I metalli preziosi brillano quest’anno, con oro e argento in forte aumento.
Potrebbe quindi essere allettante interpretare la ripresa del platino — il metallo è salito di quasi l’80 per cento — come il risultato di una domanda aggiuntiva da parte degli investitori alla ricerca di una copertura contro la svalutazione valutaria.
Ma se in passato il platino era visto come un bene rifugio, oggi è meglio inteso come una copertura contro il rallentamento della transizione energetica.
Ciò accade perché il settore automotive rappresenta attualmente quasi il 40 per cento del consumo di platino. Il metallo è impiegato nei catalizzatori, che rendono meno nocive le emissioni di scarico. Quel grande bacino di domanda era destinato a scendere progressivamente fino a quasi zero, man mano che i veicoli elettrici privi di emissioni avessero sostituito i tradizionali motori a combustione interna ICE. Ora, però, le previsioni vengono rapidamente riviste al rialzo.

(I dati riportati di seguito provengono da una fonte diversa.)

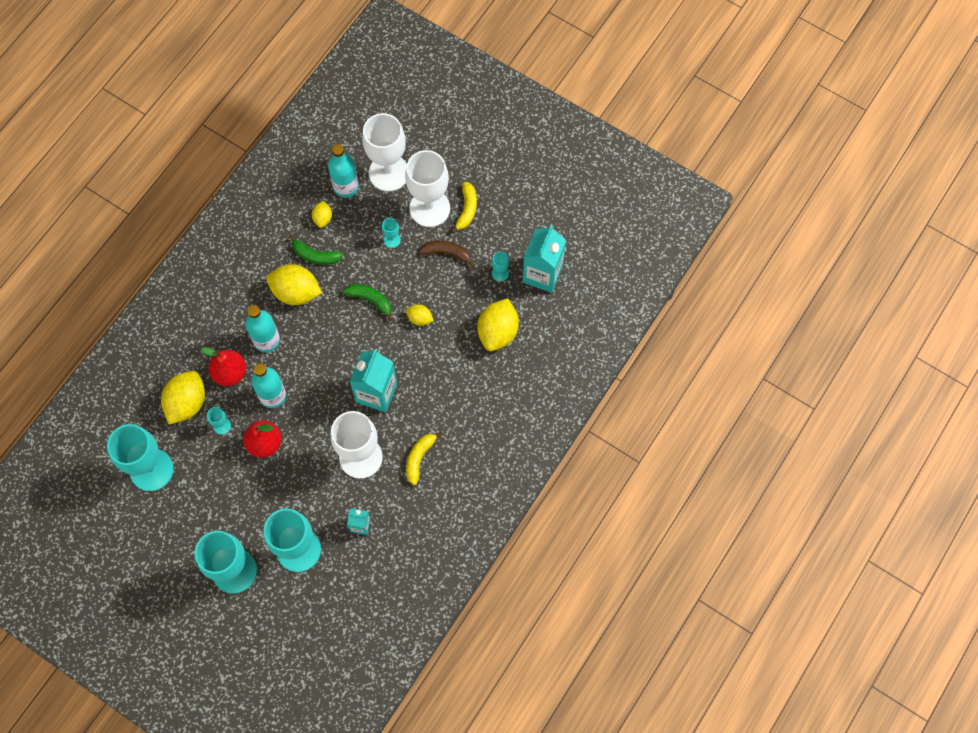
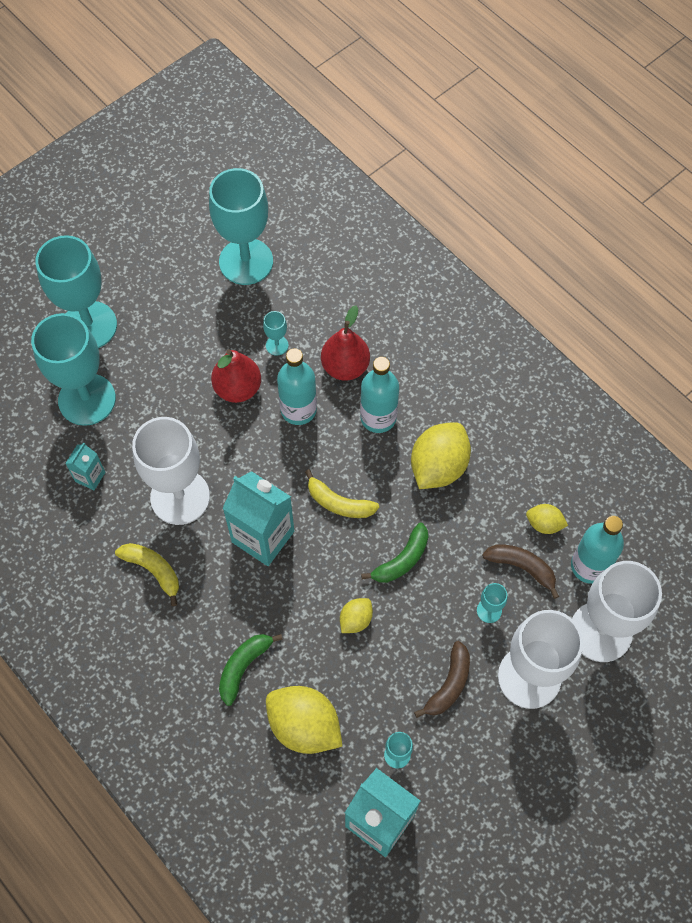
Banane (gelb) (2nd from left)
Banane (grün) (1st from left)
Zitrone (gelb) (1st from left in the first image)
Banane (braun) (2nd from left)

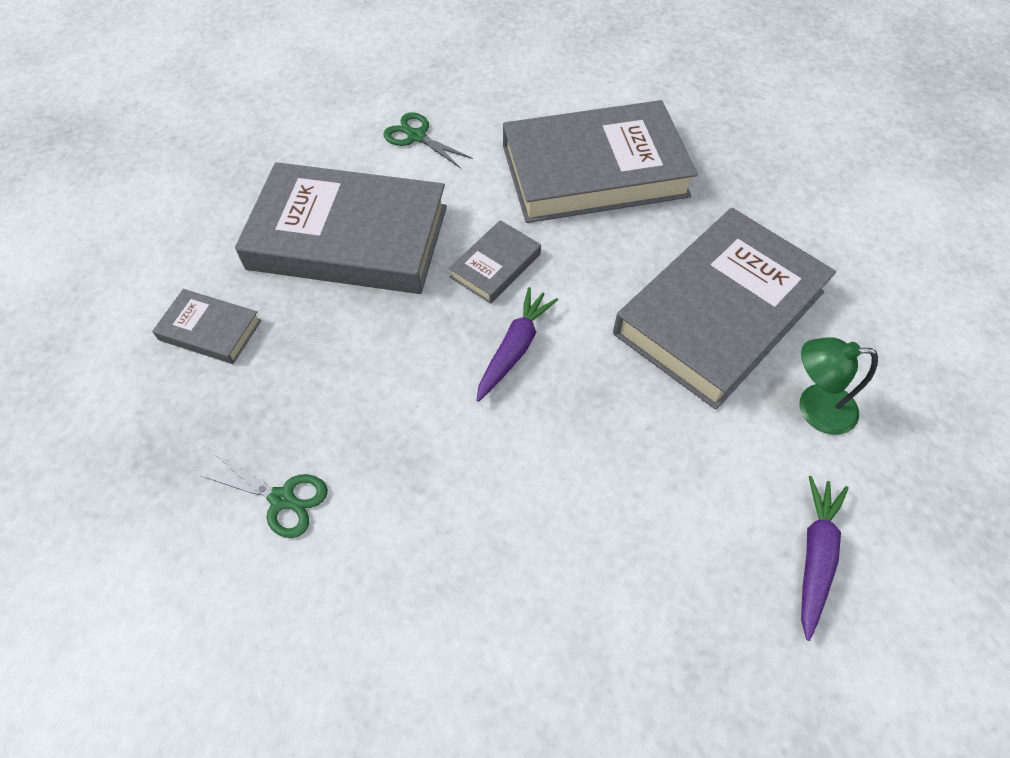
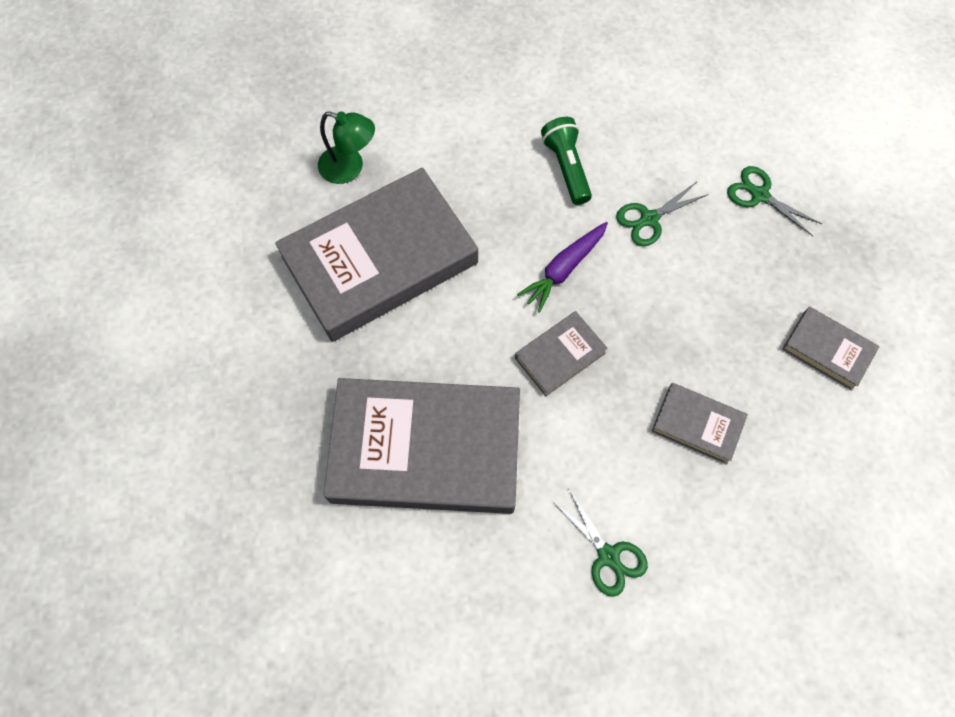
Buch (grau) (4th from left)
Karotte (lila) (2nd from left in the first image)
Taschenlampe (grün)
Schere (grün) (2nd from left)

Innanzitutto, l’adozione dei veicoli elettrici a batteria — quelli che non dispongono né di un motore tradizionale ICE né di un catalizzatore — ha incontrato ostacoli negli Stati Uniti e in Europa. I cambiamenti di politica ne sono in parte la causa. La scadenza degli incentivi federali ai consumatori negli Stati Uniti ha ridotto le vendite di BEV in ottobre di quasi un quarto su base annua, secondo dati preliminari. Gli analisti di RBC hanno ridotto le loro stime sulla penetrazione dei BEV nel 2030 negli Stati Uniti dal 35 al 17 per cento.
In secondo luogo, le auto ibride stanno vendendo più del previsto e potrebbero continuare a farlo più a lungo del previsto. La categoria — che include sia le ibride plug-in sia le auto che ricaricano internamente le batterie — combina sia la trazione elettrica sia i motori a combustione con catalizzatori. In Cina, le ibride rappresenteranno quasi il 40 per cento delle vendite totali di “nuove energie” quest’anno, secondo analisi di Citigroup. La domanda oltre le principali città costiere è particolarmente forte, dato il maggior numero di chilometri percorsi.
Anche in Europa le ibride stanno andando fortissimo, rappresentando circa il 45 per cento delle nuove immatricolazioni tra gennaio e settembre e superando sia i veicoli completamente elettrici sia quelli a benzina. I costruttori cinesi come BYD stanno conquistando i consumatori con veicoli economici e con maggiore autonomia. Sebbene la legislazione imminente in Europa favorisca ancora fortemente i veicoli elettrici a batteria, è chiaro che esiste una forte domanda per auto che siano più “verdi” senza richiedere ai consumatori alcun cambiamento nelle loro abitudini.
Il risultato è che il mercato del platino potrebbe vedere il suo attuale deficit — oltre il 10 per cento dei consumi dello scorso anno — persistere. Meglio ancora, è improbabile che i prezzi in aumento portino rapidamente a maggiore offerta. Le società minerarie di platino come Valterra, Impala e Sibanye-Stillwater stanno vivendo un buon momento, con i prezzi del gruppo dei metalli del platino — che include anche palladio e rodio — circa il 10 per cento sopra il costo marginale di produzione, secondo RBC. Ma, sebbene l’orizzonte della domanda si sia allungato, resta ancora troppo breve per gli investimenti di lungo termine del settore minerario. Il valore del platino è destinato a continuare a correre.